In its various forms, it proposes a reshaping of community in which the
individual can find meaning above and beyond himself or herself. Capitalism is said to be focussed on the
individual and to be bereft of meaning in the pursuit of profit. So-called ‘social media’ platforms create shallow
‘friendships’ and fake communities. The
crisis of community and the crisis of meaning in the West are linked, and the
proposals of a hundred years ago remain appealing to some searching for both.
Why
did people find communism and national socialism (Nazism) appealing between the
World Wars? The two political systems
are at odds in many ways, and yet both are developments of socialism. In The
Mind and the Market: Capitalism in Western Thought, Jerry Muller explains
the appeal of both systems in the
early 20th century. In a
single chapter, Muller includes the turn to communism of the Hungarian Jew,
Georg Lukács, and the turn to national socialism by the German, Hans Freyer, as
a search for higher meaning in some form of socialism or corporate identity.[1]
To
this, I will add Sayid Abul
A’la Maududi’s proposals for an Islamic state in the same period. Islam experienced a resurgence even as the
Ottoman Empire lost its dominant position in 1923. The question of the status
of Muslims in India was an increasingly important issue and boiled over once
British rule was withdrawn after the Second World War. This led to the establishment of Islamic
nations to the west and east of India—Pakistan and Bangladesh—when India was
partitioned in 1947.[2] Maududi argued for something greater, more
universal in an Islamic state. Opposed
to the partition of India, once this happened, he advocated for a state under
Islamic governance. This meant a
rejection of a pluralistic state in which Muslims might participate rather than
rule.
The
search for meaning in these three alternatives offers a window into the appeal
each had to some people, even if the driving force in each was political
control by elite party or religious officials.
By understanding communism, national socialism (also fascism), and Islam
together in terms of the search for meaning and community, one can see the
‘religious’ dimensions of each, even if the first two are atheist.
Once
brief descriptions of each of these early 20th century offerings for
meaning and community are presented, I will conclude with a few comments about
where we are today as we once again face major challenges and changes in
culture.
Communism: Finding Greater Meaning in the
Idealism of the Communist Party
Communism
appealed to many European intellectuals for dimensions of community that it offered
above the individual’s search for meaning.

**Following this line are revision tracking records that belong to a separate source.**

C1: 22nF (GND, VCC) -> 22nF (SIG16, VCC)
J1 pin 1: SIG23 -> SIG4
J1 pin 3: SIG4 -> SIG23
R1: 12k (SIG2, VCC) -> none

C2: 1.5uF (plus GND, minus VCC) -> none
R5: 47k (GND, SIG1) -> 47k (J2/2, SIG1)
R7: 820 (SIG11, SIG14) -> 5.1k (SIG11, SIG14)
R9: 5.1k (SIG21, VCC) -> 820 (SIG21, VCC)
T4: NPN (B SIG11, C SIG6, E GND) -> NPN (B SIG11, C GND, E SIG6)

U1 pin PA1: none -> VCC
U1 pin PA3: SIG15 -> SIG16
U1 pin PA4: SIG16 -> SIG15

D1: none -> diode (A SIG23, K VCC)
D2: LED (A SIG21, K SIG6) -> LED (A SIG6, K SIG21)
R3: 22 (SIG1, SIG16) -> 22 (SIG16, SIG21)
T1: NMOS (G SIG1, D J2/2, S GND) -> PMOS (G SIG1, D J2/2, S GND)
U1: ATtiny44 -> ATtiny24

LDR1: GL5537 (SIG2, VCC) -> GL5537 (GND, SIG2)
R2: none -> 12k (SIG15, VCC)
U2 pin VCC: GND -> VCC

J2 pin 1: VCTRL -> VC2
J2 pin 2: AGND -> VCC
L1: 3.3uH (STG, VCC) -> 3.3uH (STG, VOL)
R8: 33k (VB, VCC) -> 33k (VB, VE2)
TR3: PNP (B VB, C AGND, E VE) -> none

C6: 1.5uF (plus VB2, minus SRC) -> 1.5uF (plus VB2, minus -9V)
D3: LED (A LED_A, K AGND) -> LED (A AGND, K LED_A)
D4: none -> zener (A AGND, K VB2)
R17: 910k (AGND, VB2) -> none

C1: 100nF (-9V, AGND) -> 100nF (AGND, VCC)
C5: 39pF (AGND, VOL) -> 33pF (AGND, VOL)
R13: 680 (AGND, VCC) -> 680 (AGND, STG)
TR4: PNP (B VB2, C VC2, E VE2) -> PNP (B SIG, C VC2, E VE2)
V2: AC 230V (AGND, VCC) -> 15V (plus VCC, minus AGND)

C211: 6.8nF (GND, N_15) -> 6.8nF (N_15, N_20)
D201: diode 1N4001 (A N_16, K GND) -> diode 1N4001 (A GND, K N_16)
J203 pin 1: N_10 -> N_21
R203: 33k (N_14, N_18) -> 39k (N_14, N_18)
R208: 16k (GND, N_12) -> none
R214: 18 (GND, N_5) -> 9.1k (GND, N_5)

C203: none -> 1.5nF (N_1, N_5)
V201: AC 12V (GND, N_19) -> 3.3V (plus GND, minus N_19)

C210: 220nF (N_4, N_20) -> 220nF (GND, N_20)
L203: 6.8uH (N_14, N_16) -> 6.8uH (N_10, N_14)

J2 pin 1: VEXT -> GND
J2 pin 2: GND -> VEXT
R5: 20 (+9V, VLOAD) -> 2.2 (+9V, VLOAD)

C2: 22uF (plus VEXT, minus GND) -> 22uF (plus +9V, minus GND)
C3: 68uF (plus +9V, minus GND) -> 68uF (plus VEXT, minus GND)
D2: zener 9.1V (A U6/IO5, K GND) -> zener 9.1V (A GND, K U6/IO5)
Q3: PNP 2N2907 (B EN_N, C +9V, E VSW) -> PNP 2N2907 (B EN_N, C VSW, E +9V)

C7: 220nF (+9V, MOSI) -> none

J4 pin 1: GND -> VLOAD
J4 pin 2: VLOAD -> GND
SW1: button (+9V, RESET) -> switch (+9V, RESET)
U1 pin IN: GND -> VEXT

With reference to Lukács’ History
and Class Consciousness (pub. 1923),[3] Muller
says that communism offered (my enumeration):[4]
1. A cause
2. A holistic purpose (giving meaning not just to a part of
one’s life but to one’s whole life)
3. A discipline for life deemed to be worthwhile
4. An all-encompassing community to which one might devote
one’s entire self
5. A promise of ultimate freedom for the community by
submission of individual freedom (which was seen as nothing more than
corrupting privilege) to the Party
6. Party activism, which removes the tension between rights and
duties
7. A special role for intellectuals as spiritual guides in Marxism
for the community
8. A universal, communist community that is transnational and
transethnic[5]
In
the aftermath of the First World War, Hungary toyed with communism in a
government lasting 133 days, and Lukács played a role in the government. Its agenda in that brief time period captures
the practical outworking of communist values.
Again, a list from Muller’s description quickly captures communist views
and activities. In this, note the social
restructuring and communal dimensions of Party activism. They
1. Opposed capitalism
2. Ridiculed the family
3. Threatened to convert church buildings into movie theatres
4. Nationalised estates over 100 acres
5. Nationalised businesses with over 10 employees
6. Nationalised apartments
7. Nationalised property deemed superfluous (furniture, gold,
jewellery, coin and stamp collections)
8. Made wages uniform
9. Required graves to be uniform
10. Censored the press
11. Toppled statues of Hungarian kings and national heroes
12. Banned the national anthem
13. Attempted to set all prices[6]
Any
individualism, private property, and alternative to the communist understanding
of community became the object of oppression.
National
Socialism (Nazism): Finding Greater Meaning in Submission to the People
The
Nazi Party got its name from combining ‘National’ and ‘Socialist’ from its full
name, the ‘Nationalsozialistische Deutsche Arbeiterpartei (National
Socialist German Workers Party). While
various countries had national socialist movements, in Germany the Nazi Party
formed around three distinct notions: anti-semitism, social Darwinism, and lebensraum (the notion that Germans
needed more room in Europe—hence the invasion of other countries where Germans
were a minority of the population).
According
to Muller, people finding national socialism appealing were typically young apostates
whose ancestors were Christians. One
should qualify this: ‘Christians in some sense.’ By 1900, German Lutheranism had reduced Jesus
to a moral teacher and Christianity to beliefs in the fatherhood of God, the
brotherhood of mankind, and the infinite worth of the human soul. These abstract convictions were insufficient
for Christianity, which is Christ following
and believing in all its aspects. Yet,
this German Liberalism was precisely the ineffective version of Christianity
that German nationalists rejected.
The
young apostates were also in search of an alternative society or community with
a higher purpose than anything offered by capitalism. That is, as Freyer put it, the intellectual
drawn to Nazism in Germany is one whose ‘religious organs are highly developed,
but have lost their function’.[7] Nazism, like its other opponent, communism,
had a moral drive and sought to provide a substitute religion devoted to the
nation and its people (Volk).
Children
of the educated middle class (Bildungsbürgertum)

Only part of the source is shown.